Speaking of MP, there's a heated debate raging over potato terminology on the Prairie Home Companion site. Should it be called mashed potatoes, or whipped? What is it in your neck of the woods? Inquiring minds want to know!
Front-Ranger:
The biscuit dough is chilling in the fridge. It turns out that this is the perfect time of year to make biscuits, because you have to keep the butter and milk cold. Why? You want the tiny beads of butter to be suspended within the flour, not melted. If the milk and butter are soft, it will be a gluey mess.
The recipe is simplicity itself: 2 cups flour, 4 tsp. baking powder, 3/4 tsp. salt, 1/2 cup butter, and 1/3 to 1/2 cup milk. Sift the dry ingredients together, slice the cold butter and cut it into the dry ingredients with a pastry cutter until the dough resembles tiny peas. Sprinkle the milk over while tossing with a fork. Gather up the dough in a ball, work it briefly with your hands and put in the fridge to chill. Roll the dough out about 1/2 inch thick, cut into rounds with a biscuit cutter or jar lid, place on an ungreased cookie sheet and bake at 425 degrees F until golden brown. Makes 20.

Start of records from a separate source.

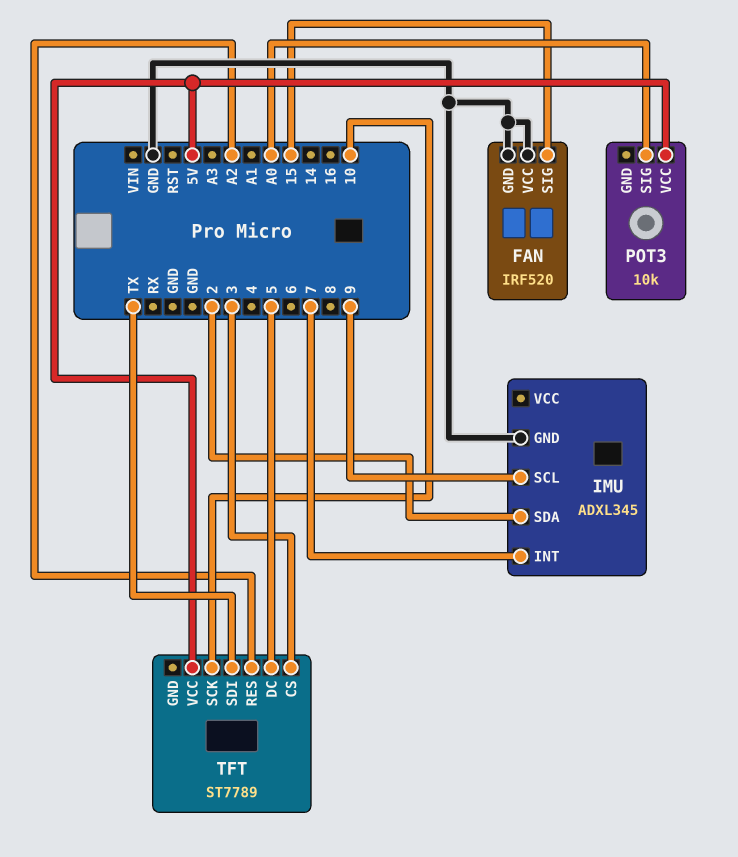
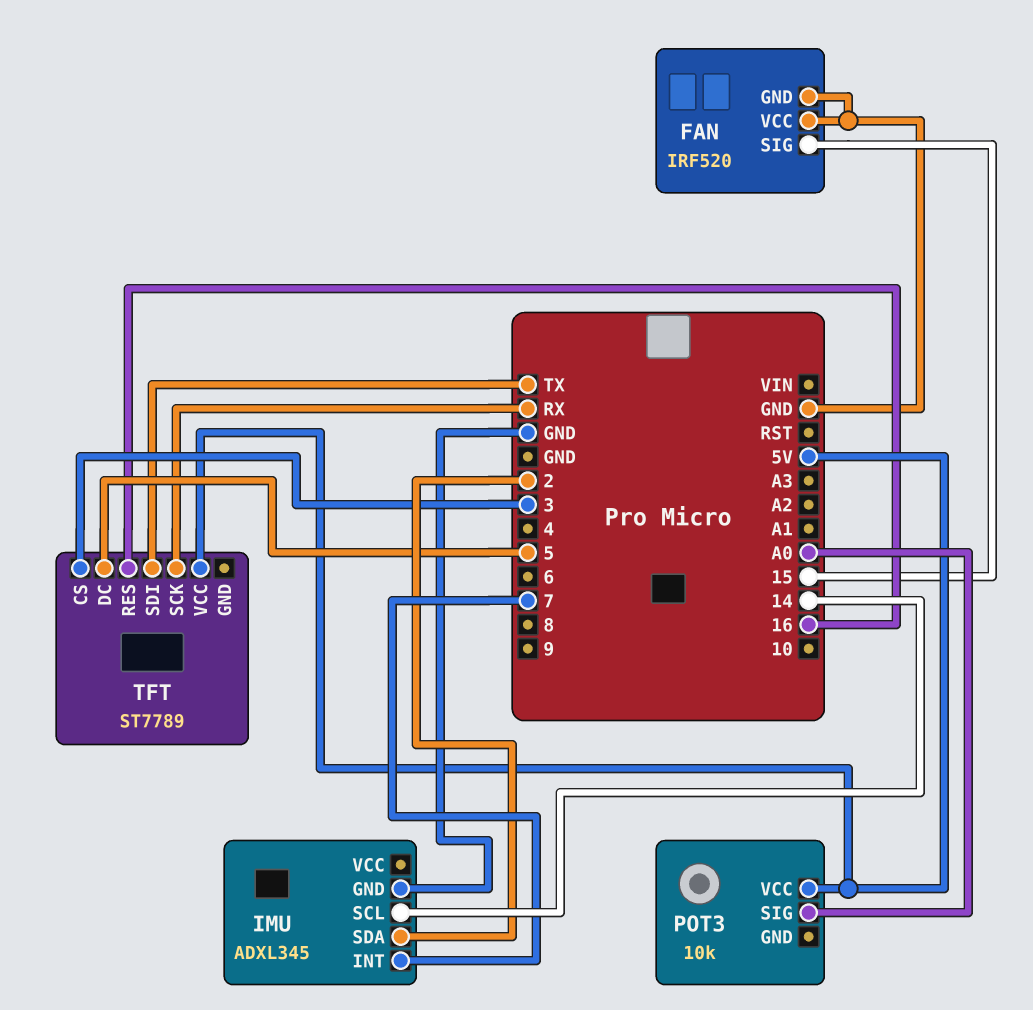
IMU pin SCL: 9 -> 14
TFT pin RES: A2 -> 16
TFT pin SCK: 10 -> RX

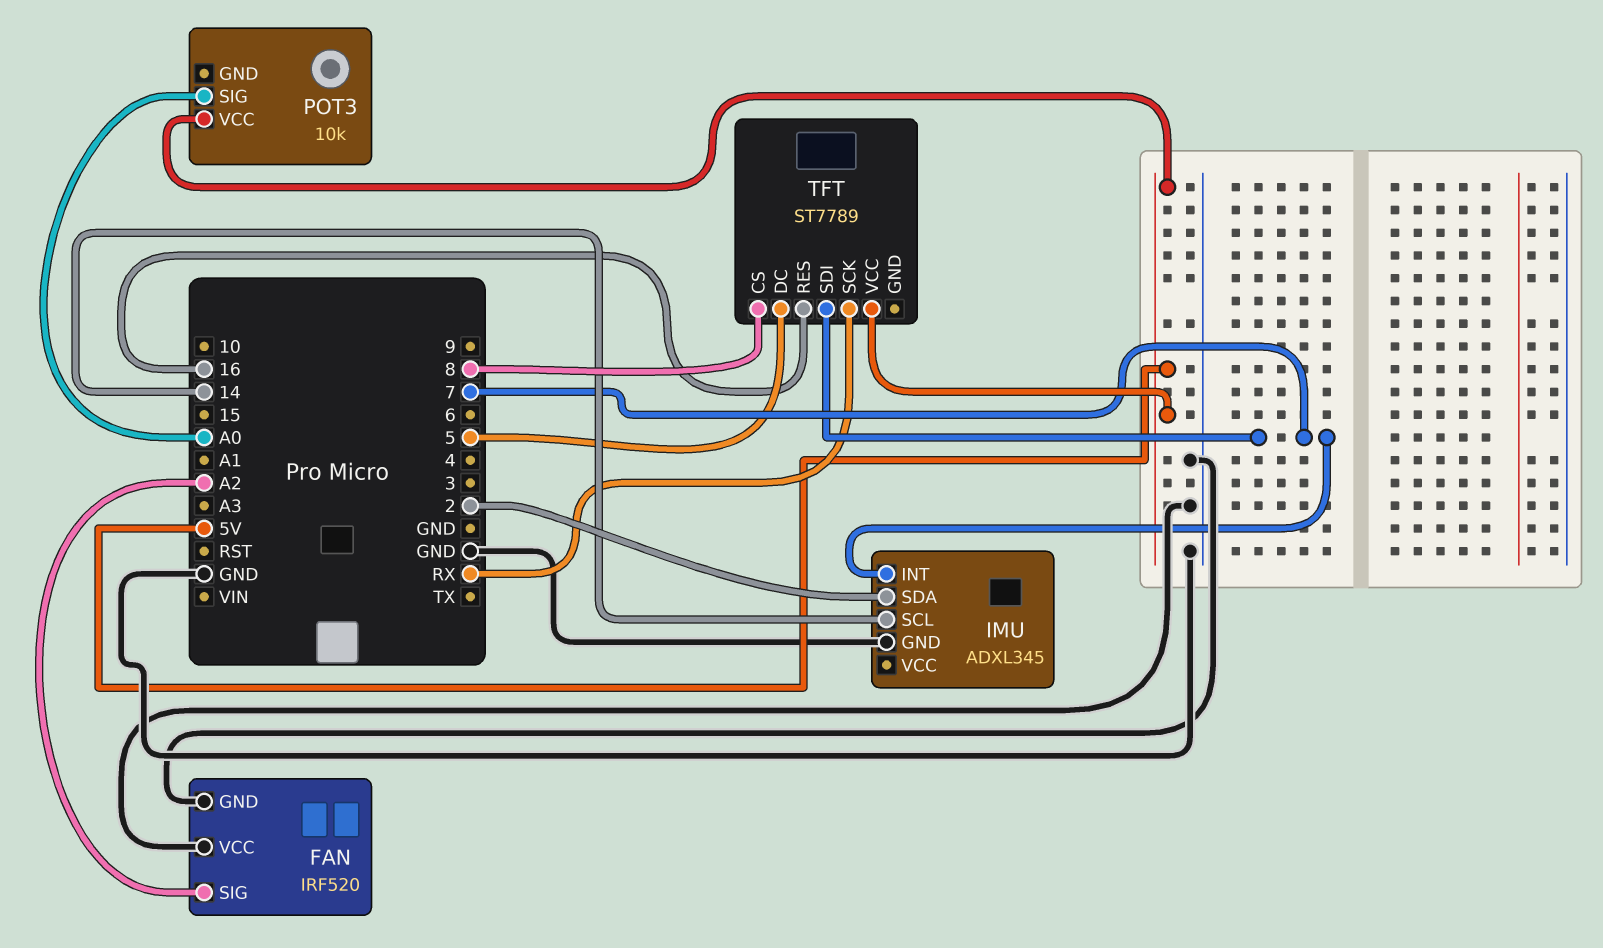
FAN pin SIG: 15 -> A2
TFT pin CS: 3 -> 8
TFT pin SDI: TX -> 7

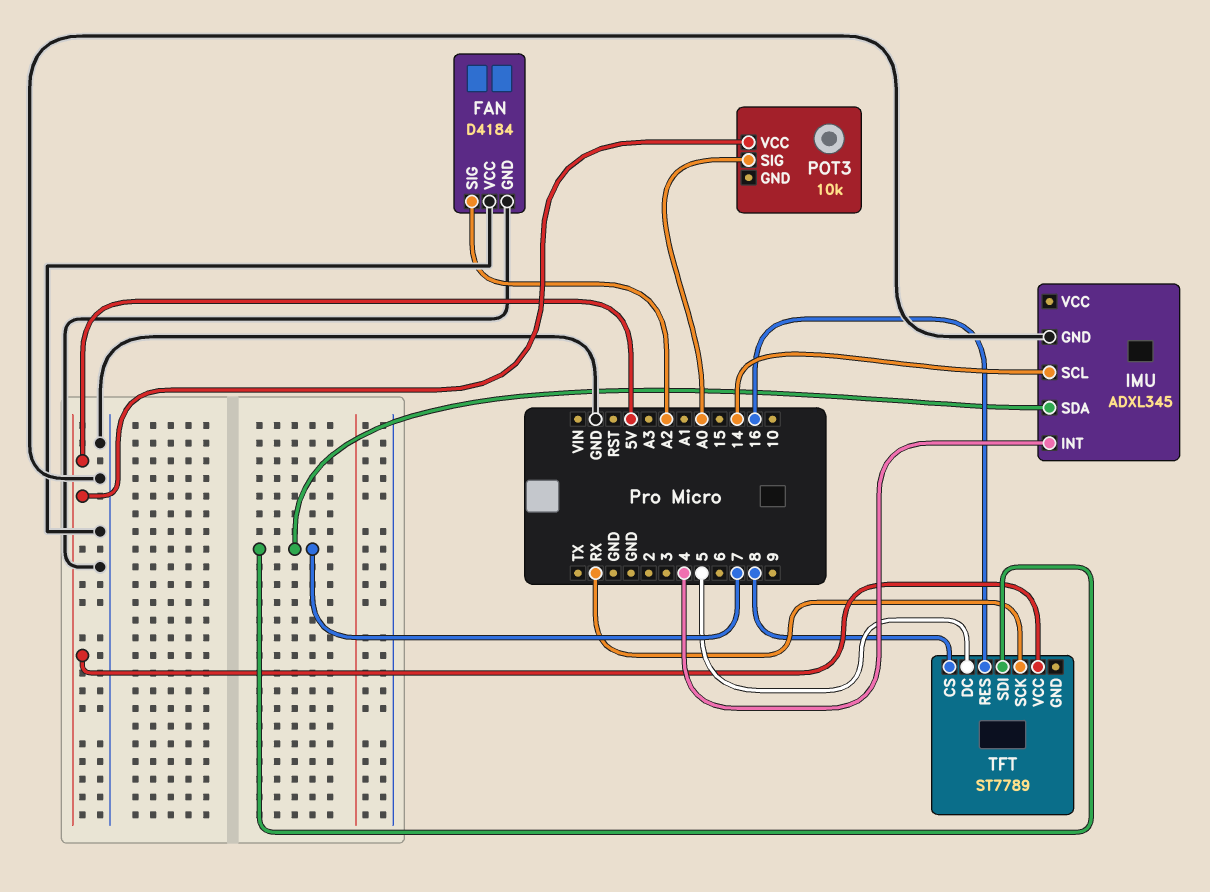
FAN: IRF520 -> D4184
IMU pin INT: 7 -> 4
IMU pin SDA: 2 -> 7

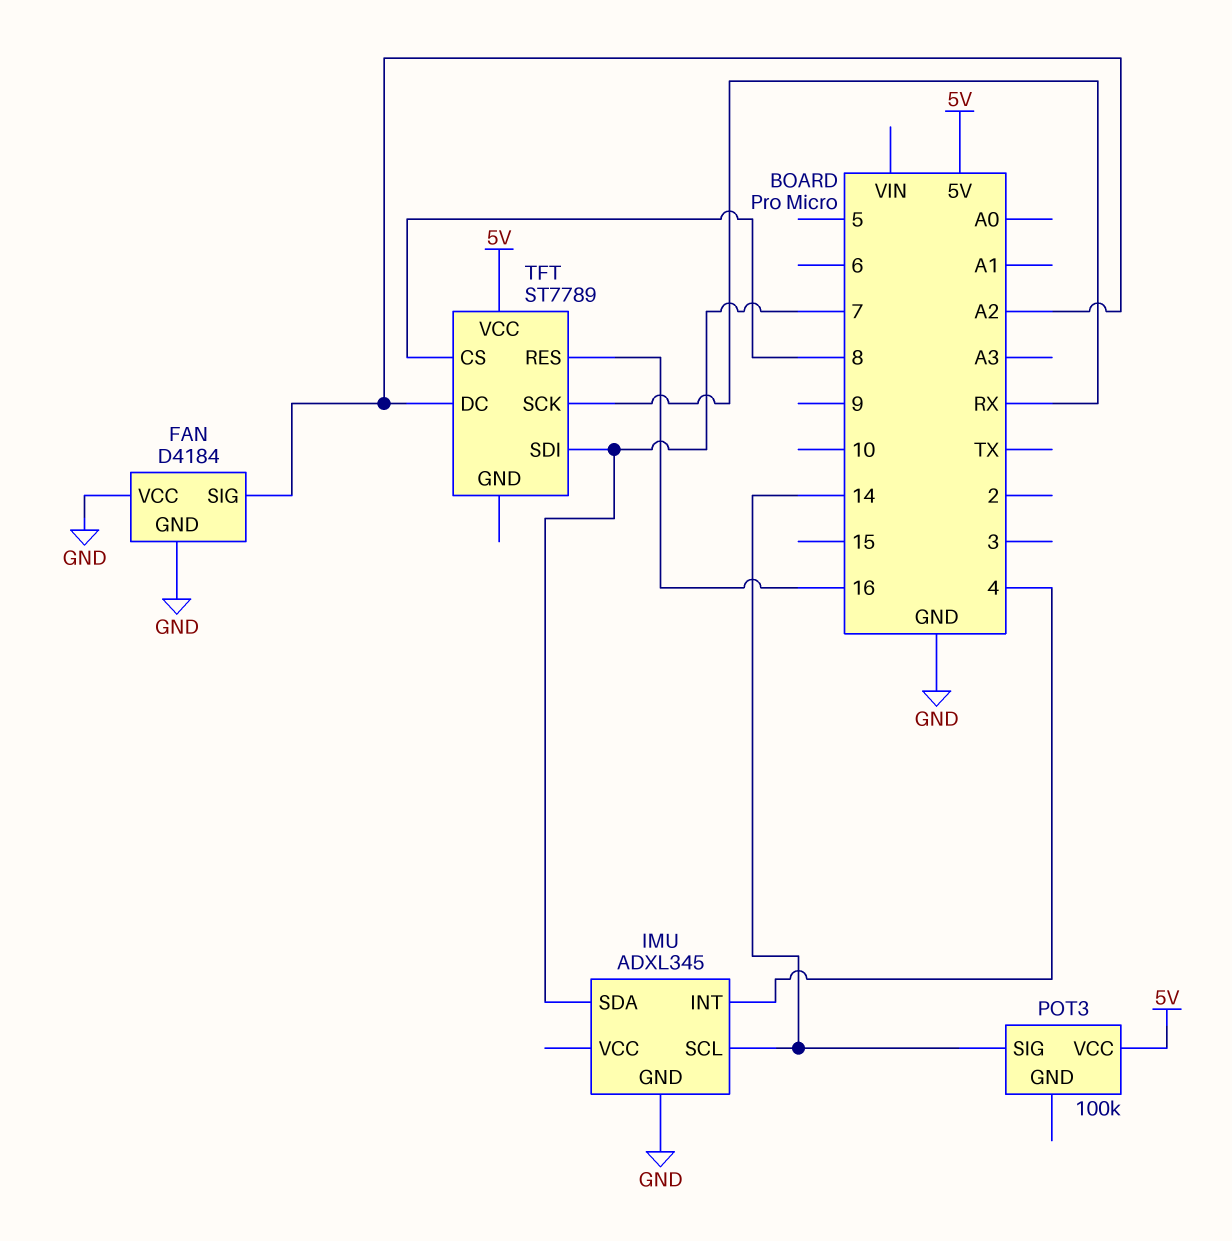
POT3: 10k -> 100k
POT3 pin SIG: A0 -> 14
TFT pin DC: 5 -> A2

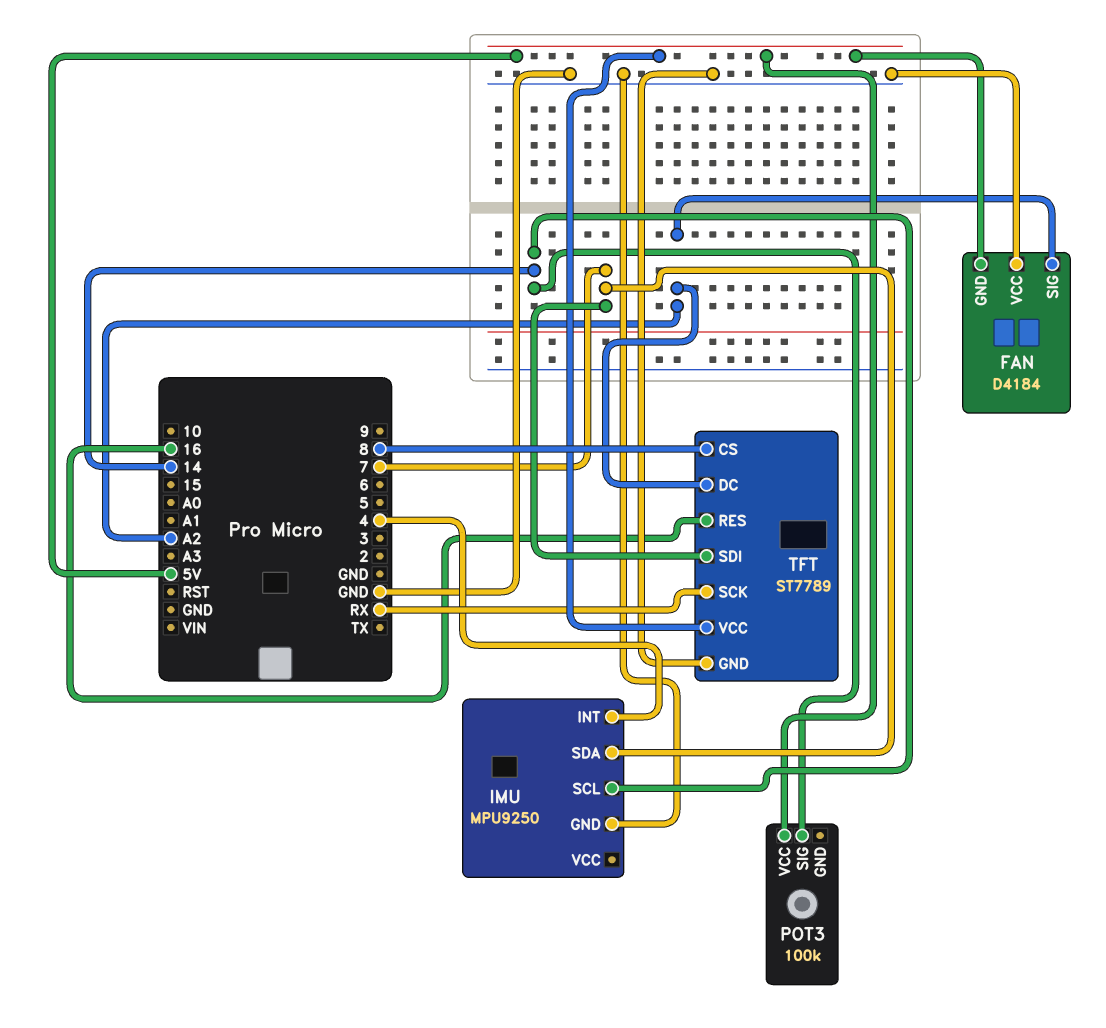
FAN pin GND: GND -> 5V
IMU: ADXL345 -> MPU9250
TFT pin GND: none -> GND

They will be so good with the lamb gravy! I'm hoping to persuade my Denver Brokie friends to get together with me. I know Offline Chuck particularly likes biscuits and gravy.
CellarDweller:
Oh yeah, biscuits and gravy are good!
Sason:
They sound a lot like scones.
Maybe they are the same, just different name.
CellarDweller:
biscuits tend to be softer than scones.